La vicenda del suo arresto ha scatenato un acceso dibattito sia sulla stampa internazionale che in ambito politico. Associazioni internazionali e locali come il "Comitato per la protezione dei giornalisti" (Cpj) e "Reporter senza frontiere" hanno immediatamente espresso solidarietà nei confronti di Malsin, chiedendo a Israele "garanzie per i cronisti internazionali che lavorano in quella regione".
Malsin, che lavorava a Betlemme dal 2007, non ha mai ottenuto un visto di lavoro regolare perché la sua testata, vicina alle posizioni del presidente dell'Autorità Palestinese Abu Mazen, non è tra quelle ufficialmente riconosciute dal governo israeliano.

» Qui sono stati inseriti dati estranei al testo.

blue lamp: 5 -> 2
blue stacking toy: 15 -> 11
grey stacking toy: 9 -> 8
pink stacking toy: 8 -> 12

Da anni, in mancanza di una normativa chiara, operatori umanitari stranieri che lavorano o svolgono attività di volontariato in Cisgiordania, entrano in Israele con il visto turistico di tre mesi. In questi giorni sulla stampa israeliana si è aperta un'ampia discussione sulle recenti disposizioni del Ministero degli Interni per la concessione di visti agli operatori umanitari e agli impiegati stranieri che lavorano per le principali organizzazioni non governative internazionali presenti nei Territori palestinesi, compresa Gerusalemme Est.

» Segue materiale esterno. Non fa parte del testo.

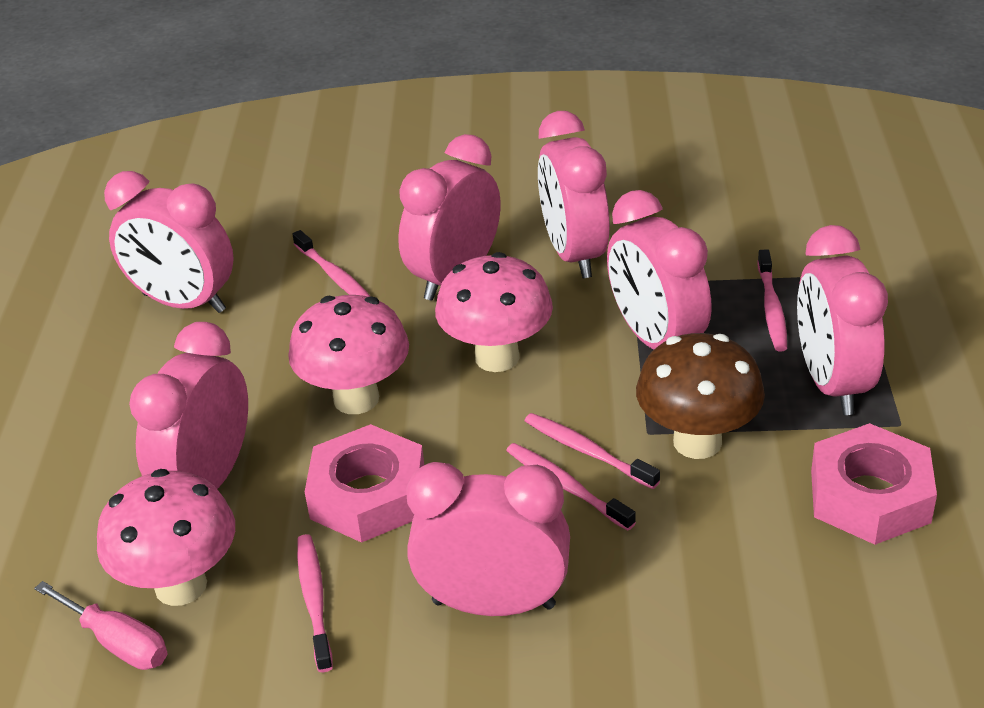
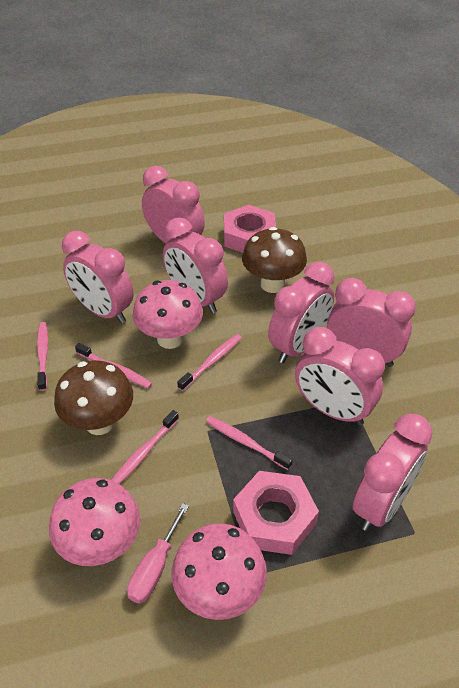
brown mushroom: 1 -> 2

Oltre che ai cooperanti, il governo israeliano sta rifiutando i permessi di lavoro anche ai docenti o agli uomini d'affari stranieri che vogliono recarsi nei Territori.
Un ulteriore giro di vite sugli ingressi nel Paese è quello proposto la settimana scorsa dall'Ufficio stampa del Governo israeliano che, attraverso le colonne del Jerusalem Post, ha suggerito l'introduzione di un visto giornalistico per i reporter stranieri da concedere solo a coloro che possono dimostrare di essere accreditati presso una testata internazionale.